An AI-Powered Attacker Just Breached 600+ FortiGate Firewalls Using Automated Exploit Chains

Security researchers trace a mass exploitation campaign against Fortinet firewalls to an attacker using large language models to automate vulnerability discovery and exploit generation.

Kai Aegis
Kai AegisMar 7, 20265 min read

When AI Attacks Infrastructure

The cybersecurity industry has been warning about AI-augmented attacks for years. Now it's happening at scale. Researchers at Mandiant have published a detailed analysis of a threat actor they're calling "VoltForge" — an operation that used large language models to automate the discovery, testing, and deployment of exploits against more than 600 Fortinet FortiGate firewalls worldwide.

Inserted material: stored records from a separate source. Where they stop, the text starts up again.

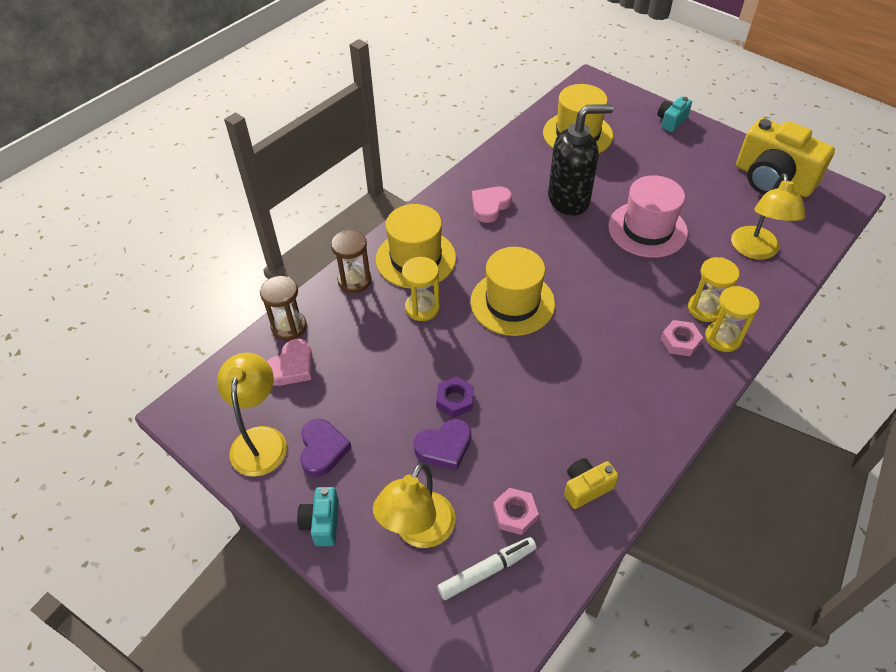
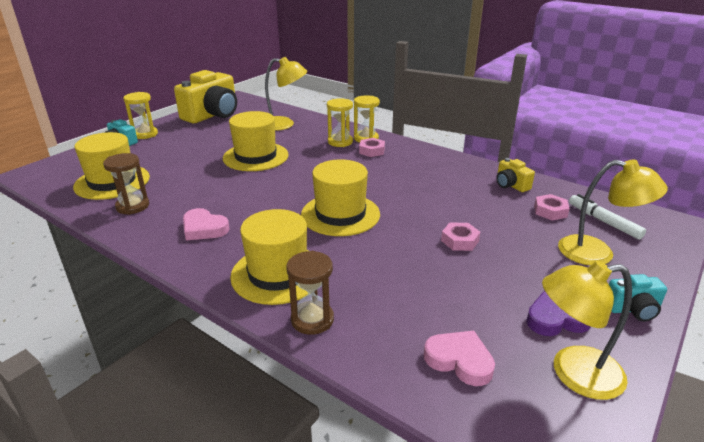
camera: 95 degrees left, 20 degrees down
(289, 327) = (397, 373): brown hourglass -> brown hourglass (132, 206)
(422, 308) = (352, 265): yellow hourglass -> yellow hourglass (145, 134)
(444, 446) = (510, 244): purple heart -> none
(455, 400) = (459, 241): purple nut -> pink nut
(569, 200) = (209, 187): black soap dispenser -> none
(647, 229) = (255, 156): pink hat -> yellow hat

The campaign exploited a chain of three vulnerabilities in FortiOS, including one zero-day that Fortinet patched in an emergency update on March 5. What makes VoltForge different from traditional mass exploitation is the speed and sophistication of its attack pipeline: the threat actor used AI models to analyze firmware binaries, identify potential memory corruption bugs, generate proof-of-concept exploits, and then weaponize them for deployment — all within a timeframe that suggests significant automation.

How the Attack Worked

VoltForge's pipeline followed a clear pattern. First, AI-assisted static analysis identified candidate vulnerabilities in FortiOS firmware images downloaded from public repositories. Next, the attacker used LLM-generated fuzzing harnesses to confirm exploitability. Finally, working exploits were packaged with persistence mechanisms and deployed through automated scanning infrastructure.

The compromised firewalls were primarily used for data exfiltration and as pivot points for deeper network access. Mandiant found evidence of credential harvesting, configuration theft, and VPN tunnel hijacking across affected organizations, which span healthcare, manufacturing, and financial services sectors.

The Uncomfortable Takeaway

VoltForge represents a step change in offensive capability. Traditionally, mass exploitation campaigns relied on known vulnerabilities with publicly available exploits. VoltForge demonstrates that AI tools can compress the timeline from vulnerability discovery to mass exploitation from weeks or months to days.

Fortinet has released patches for all three exploited vulnerabilities and published indicators of compromise. Organizations running FortiGate appliances should update immediately and review logs for signs of unauthorized access dating back to mid-February.